Microstructure, mechanical properties and electrochemical behavior of a novel biomedical titanium alloy subjected to thermo-mechanical processing including aging

•A new β metastable titanium alloy with composition of Ti–20.6Nb–13.6Zr–0.5V that comprised of non-toxic elements Nb and Zr with small amount of V has been developed for biomedical applications.•The elastic modulus of the Ti–20.6Nb–13.6Zr–0.5V alloy is as low as (77±1.3) GPa, which is much lower than those of pure Ti and Ti–6Al–4V alloy.•The Ti–20.6Nb–13.6Zr–0.5V alloy has better mechanical biocompatibility after doing a set of thermo-mechanical processing.•Aging treatment led to increase in the hardness, strength, elastic modulus and degrease in elongation.•The Ti–20.6Nb–13.6Zr–0.5 alloy demonstrated spontaneous passivation owing to spontaneously formed oxide film in simulated body fluid (Ringer’s solution).
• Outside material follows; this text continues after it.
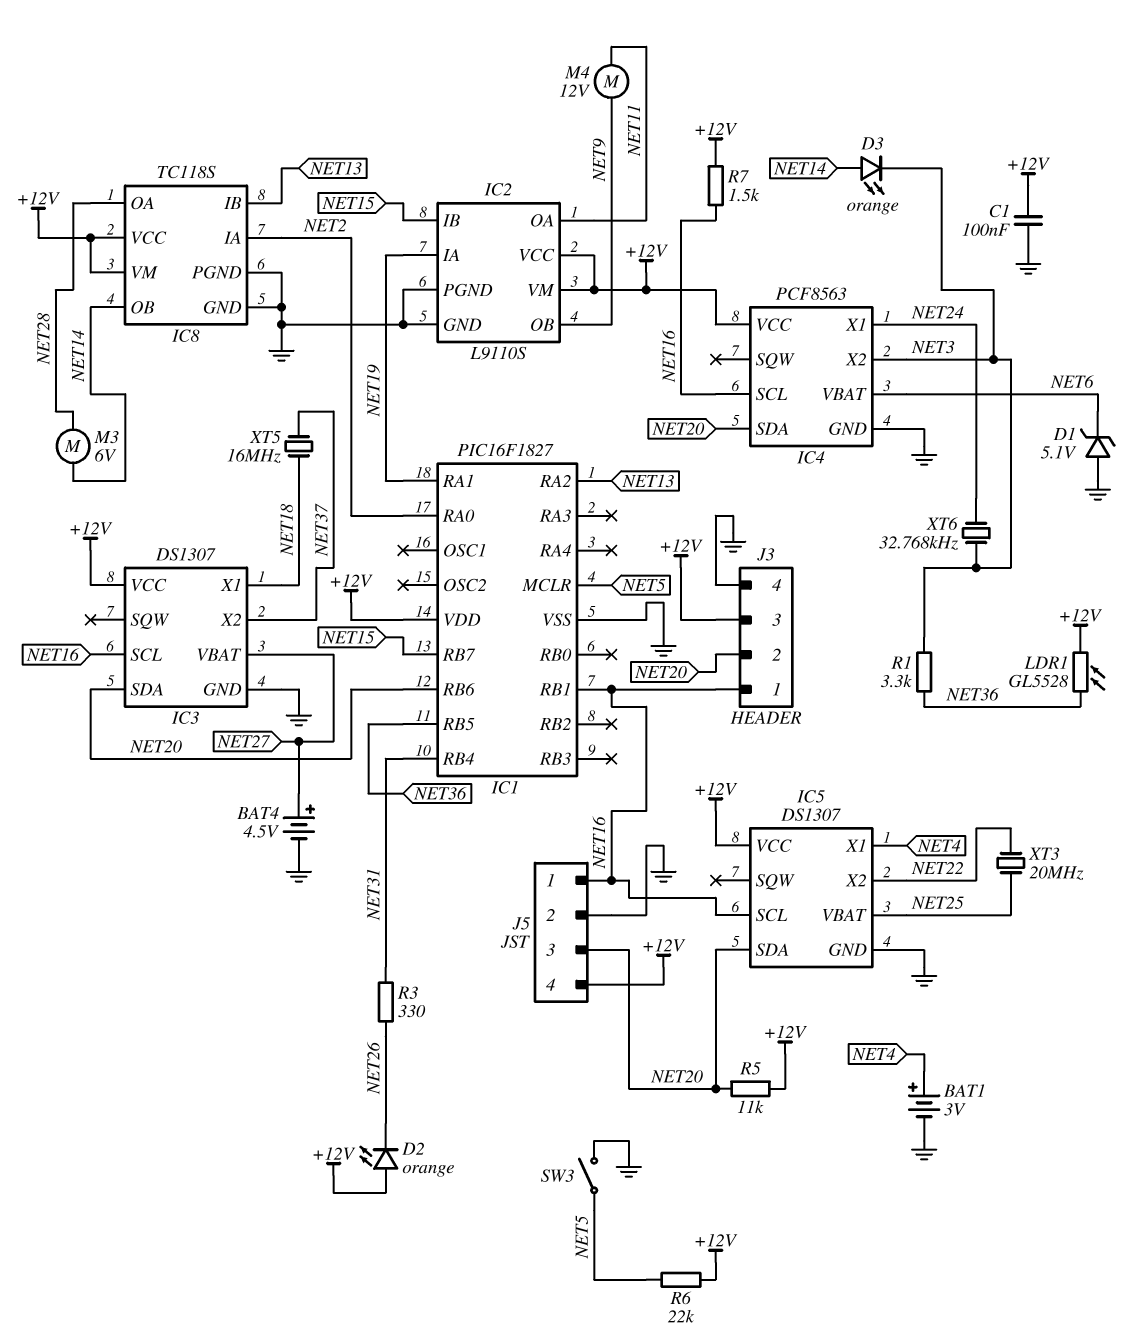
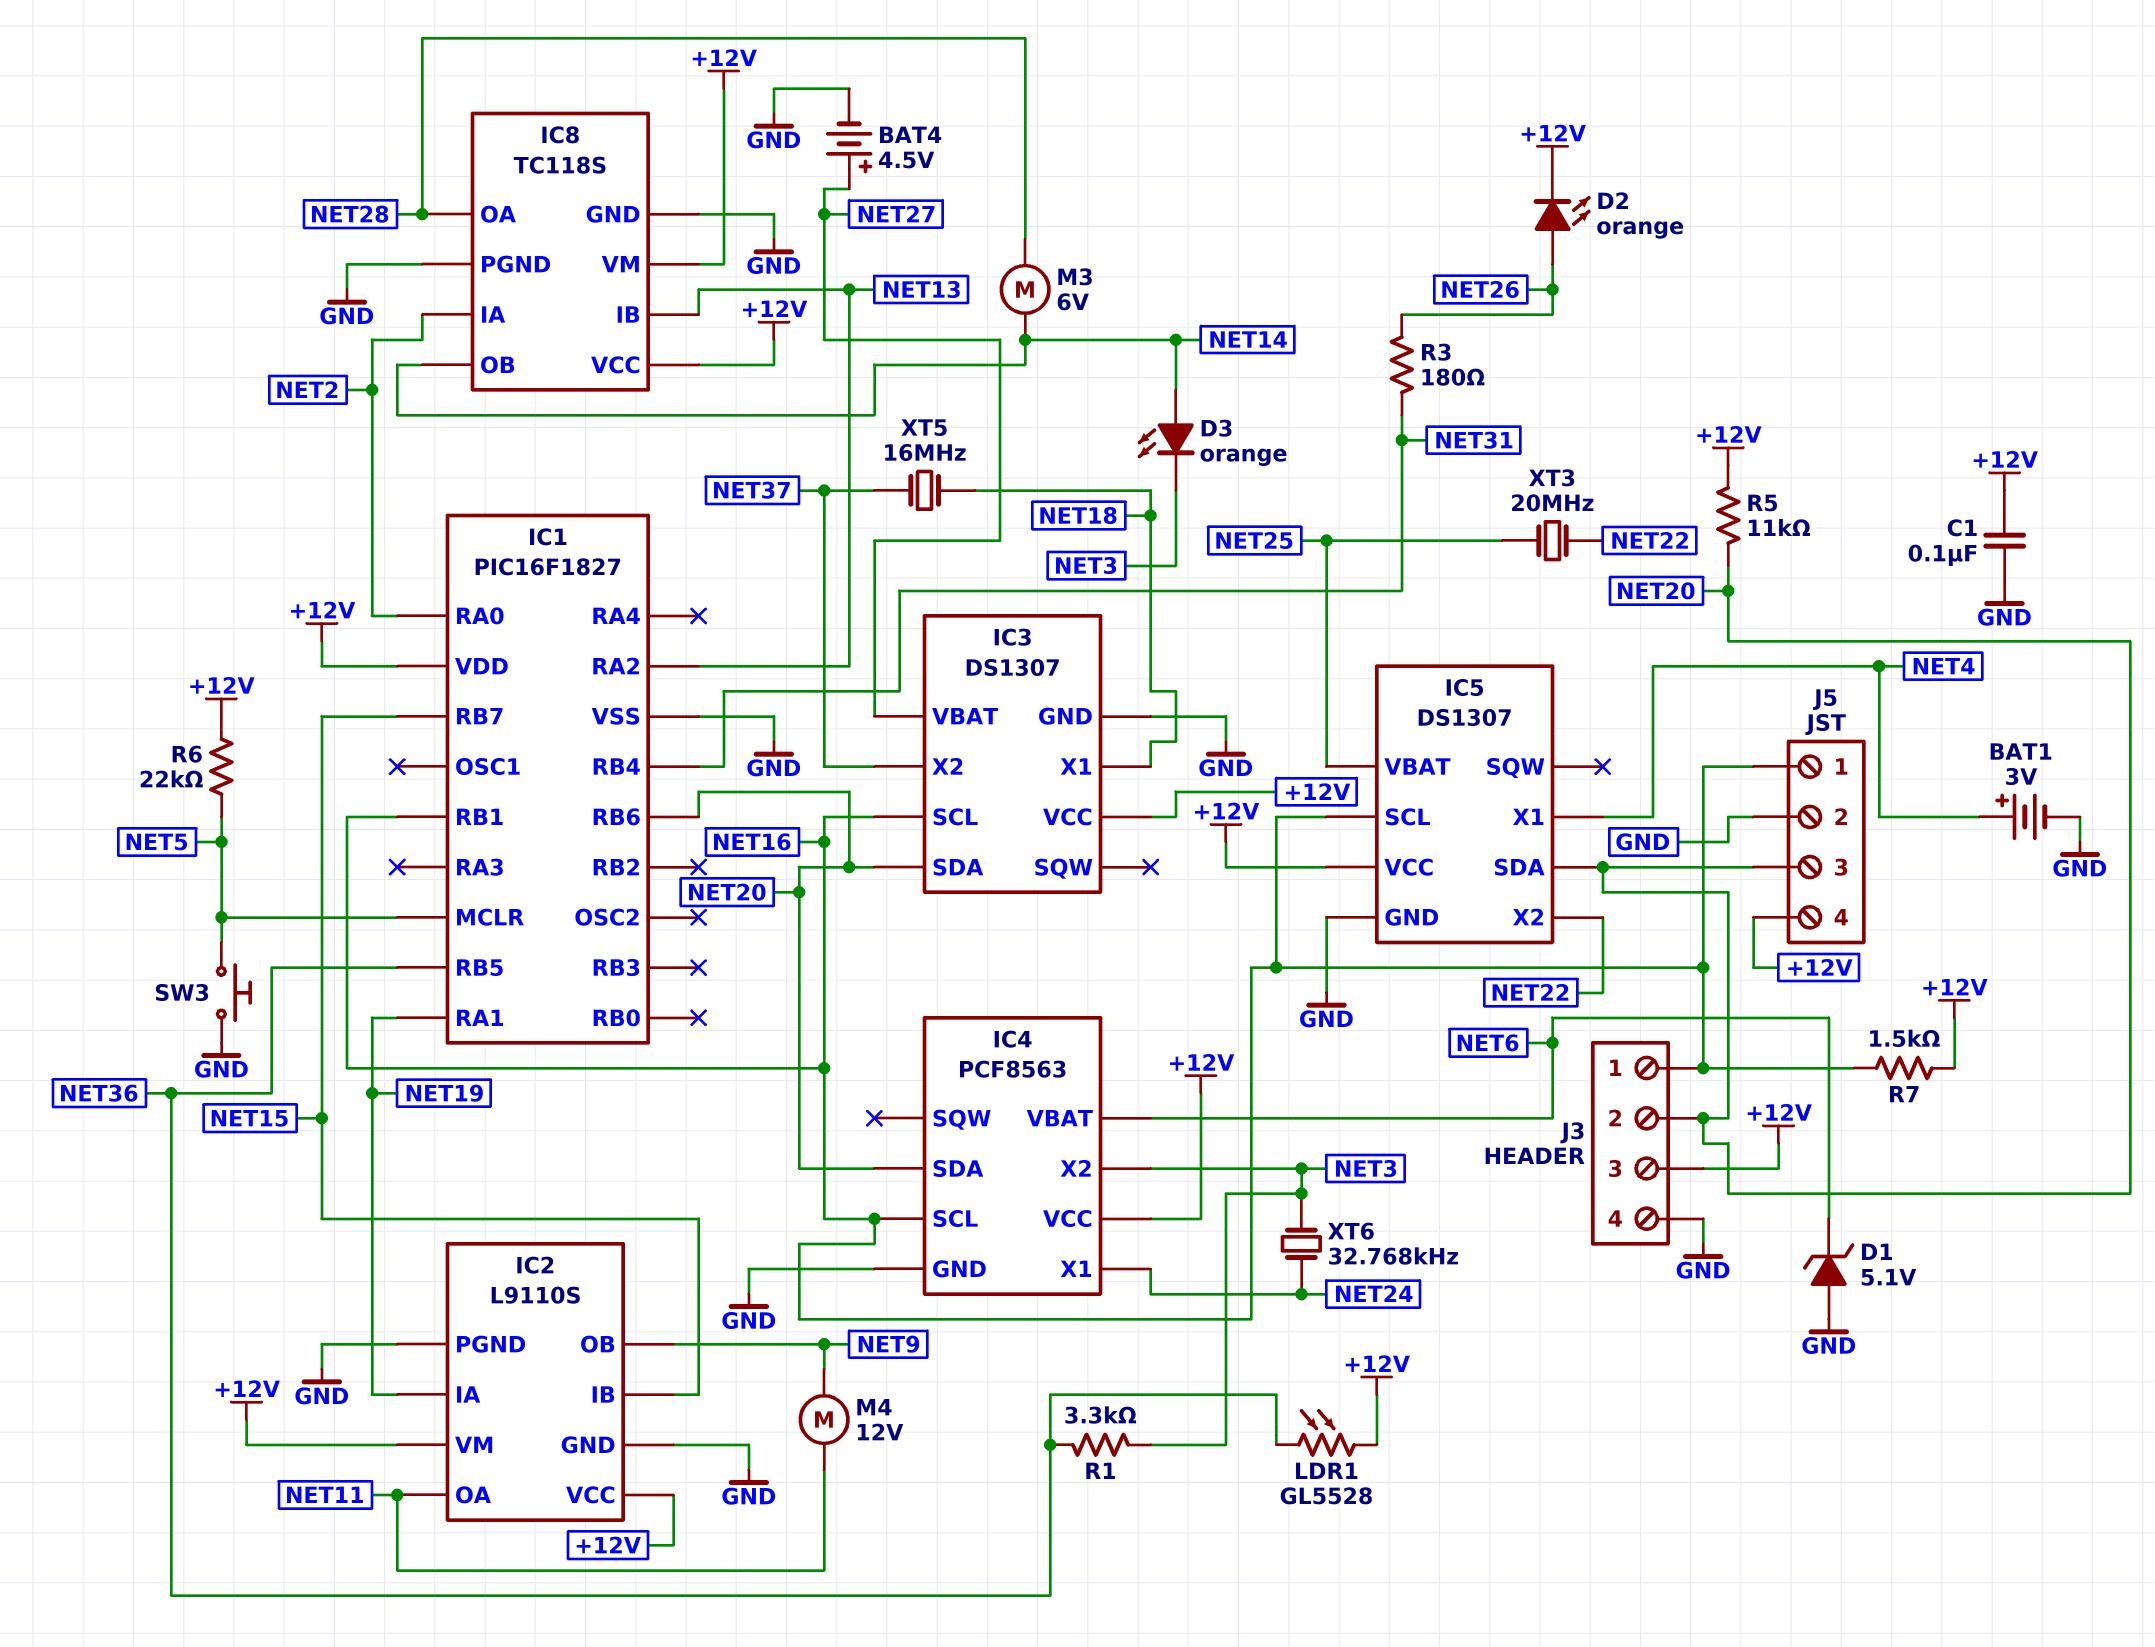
D2: LED orange (A +12V, K NET26) -> LED orange (A NET26, K +12V)
R3: 330 (NET26, NET31) -> 180 (NET26, NET31)
SW3: switch (GND, NET5) -> button (GND, NET5)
This paper presents the results of a study in which influence of different thermo-mechanical processing (TMP) parameters on the mechanical properties and electrochemical behavior of a new metastable β alloy Ti–20.6Nb–13.6Zr–0.5V (TNZV) was investigated. The TMP comprised of plastic deformation in β phase field (850°C) followed by solution heat treatments at below β transus temperature (650°C) and cooling at various rates in addition to aging. Depending upon the TMP conditions, a wide range of microstructures with varying spatial distributions and morphologies of equiaxed/elongated α, β phases were attained which allowed a wide range of mechanical and electrochemical properties to be achieved. The corrosion behavior of the alloy used in the present study was evaluated in a Ringer’s solution at 37°C using open circuit potential–time and potentiodynamic polarization measurements. The results of the study revealed that amongst different solution treated samples, water quenched (WQ) samples exhibited optimum results of elastic modulus, elongation, corrosion resistance as well as reasonable strength and hence it can be considered to be a potential candidate for biomedical applications.